Mass Media

Bruno Pelletier et la fenêtre sur son intimité

30 Mars 2013, "L'action"


Avec «Rendu là», son 11e album, Bruno Pelletier ouvre une légère fenêtre sur son intimité, fenêtre qu'il avait toujours pris le soin de garder hermétique du monde médiatique et de la population jusqu'à la composition de ces 12 chansons, chacune écrites sous forme de lettre.

Sur scène, il prend soin d'expliquer la genèse de chacune d'elle, que ce soit J'ai posé des pierres, coécrite avec Alain Labonté, destinée à son fils de 22 ans et portant sur la transmission des valeurs humaines, ou Blues blanc, qui raconte le parcours d'une fin de vie, celle de son père, l'élément déclencheur de ce projet artistique. Il y mélange sa vie personnelle et des thèmes universels en discutant de la vie à deux, de l'amour et de son aspect douloureux, de la face cachée de l'humain ou de l'aveuglement d'une génération, parfois avec ses mots, parfois avec ceux des autres, dont ceux de Roger Tabra, parfois les deux.

«C'est le premier album où je me livre autant depuis D'autres rives, en 1999, moment où je venais de divorcer. Sur ce disque, j'avais coécrit Le bon gars et le salaud avec Daniel Lavoie, la seule où je me suis livrée dans une chanson.»

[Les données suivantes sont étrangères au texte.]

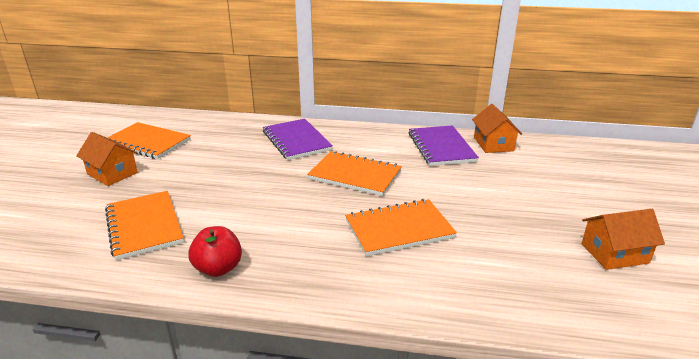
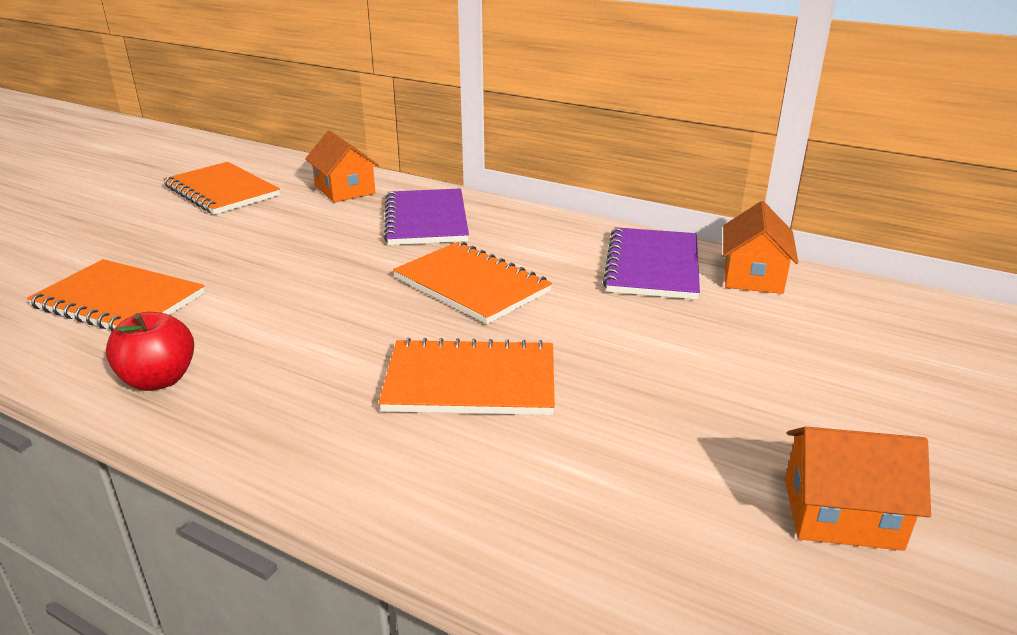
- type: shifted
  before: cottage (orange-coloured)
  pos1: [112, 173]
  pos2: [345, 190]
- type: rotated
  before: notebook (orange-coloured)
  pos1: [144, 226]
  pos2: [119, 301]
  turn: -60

Pendant toute sa carrière, Bruno Pelletier a préféré écrire ou chanter sur des thèmes universels. Il n'a jamais aimé non plus discuter de sa vie privée qu'il a toujours préservée tel un jardin secret. Lorsqu'on lui demande, il concède qu'il est pudique en quelque sorte sur tout ce qui concerne sa vie en dehors de sa carrière. En posant cette ligne imperméable, il tenait, entre autres, à préserver son entourage des dommages collatéraux que le vedettariat peut parfois imposer. «Une rupture qui fait la une des magazines, ça blesse tout le monde autour de soi. Dans ce métier-là, il y a des choses qui veulent être sues et il y a des choses que l'on peut filtrer. Il y a des personnes qui chercheront le spotlight et je ne les juge pas, mais j'estime qu'il est aussi possible de parler de notre métier sans parler de ce qui est autour.»

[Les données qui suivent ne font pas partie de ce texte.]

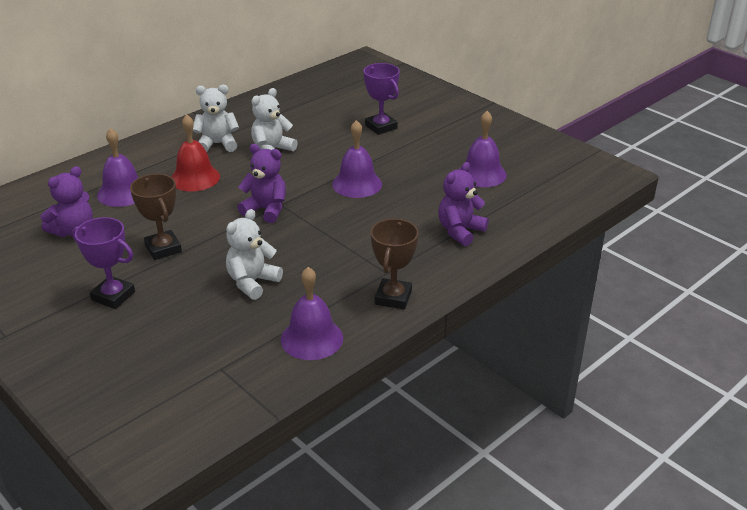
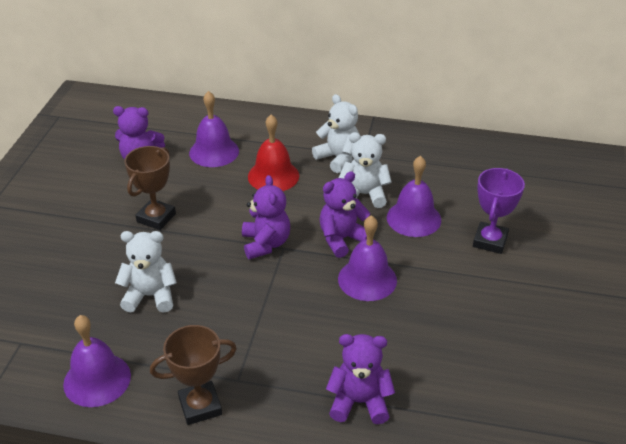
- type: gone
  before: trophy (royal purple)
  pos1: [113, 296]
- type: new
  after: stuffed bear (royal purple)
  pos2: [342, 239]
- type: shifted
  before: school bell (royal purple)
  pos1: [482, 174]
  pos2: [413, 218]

Et pour faire la promotion de cet album très personnel, Bruno Pelletier concède qu'il aurait pu faite du millage sur ce qu'il y avait autour dans sa vie pour mousser l'intérêt autour de sa nouvelle création : il ne l'a pas fait. En fait, après s'être livré sur disque, ce dernier dit trouver difficile de continuer à respecter les limites de son intimité et celles de son entourage. « C'est une chose que de le faire en chanson, mais, ce n'est pas simple d'en parler en entrevue. » Bruno Pelletier doit donc user de doigté pour respecter la vie privée de son entourage tout en assumant ce qu'il a voulu faire avec Rendu là. Pour ce virage quelque peu contradictoire avec ses principes de base? L'expérience, répond-il simplement. Il ajoute aussi que, malgré cette petite entorse, le public peut se reconnaître dans ses chansons et c'est un des aspects qu'il apprécie de ce 11e album.

Rendu là?

Avec un titre comme « Rendu là », on pourrait penser que Bruno Pelletier a voulu dire qu'il était, comme le veut l'expression, rendu là dans sa vie, dans sa carrière, mais ce n'est pas tout à fait le cas. Une expression tellement québécoise qu'il a été difficile pour lui et son équipe de la traduire dans les autres langues pour son public d'ailleurs (rappelons que Bruno Pelletier a un grand bassin de fans en Russie notamment).

« Ce n'est pas nécessairement un constat et ce n'est pas du tout un bilan (le bilan, il l'a fait avec son album précédent qui célébrait ses 25 ans de carrière). J'étais rendu à parler à des gens importants dans ma vie et de leur dire " voici où j'en suis, voici ce que j'ai envie de te dire". C'est aussi mon côté musicien que je mets à l'avant-scène dans la tournée : je le sors de mon sous-sol pour que le public le découvre. » Le chanteur, et musicien, ne nie pas, par contre, « qu'il y a une petite notion de temps qui est collé à tout cela ».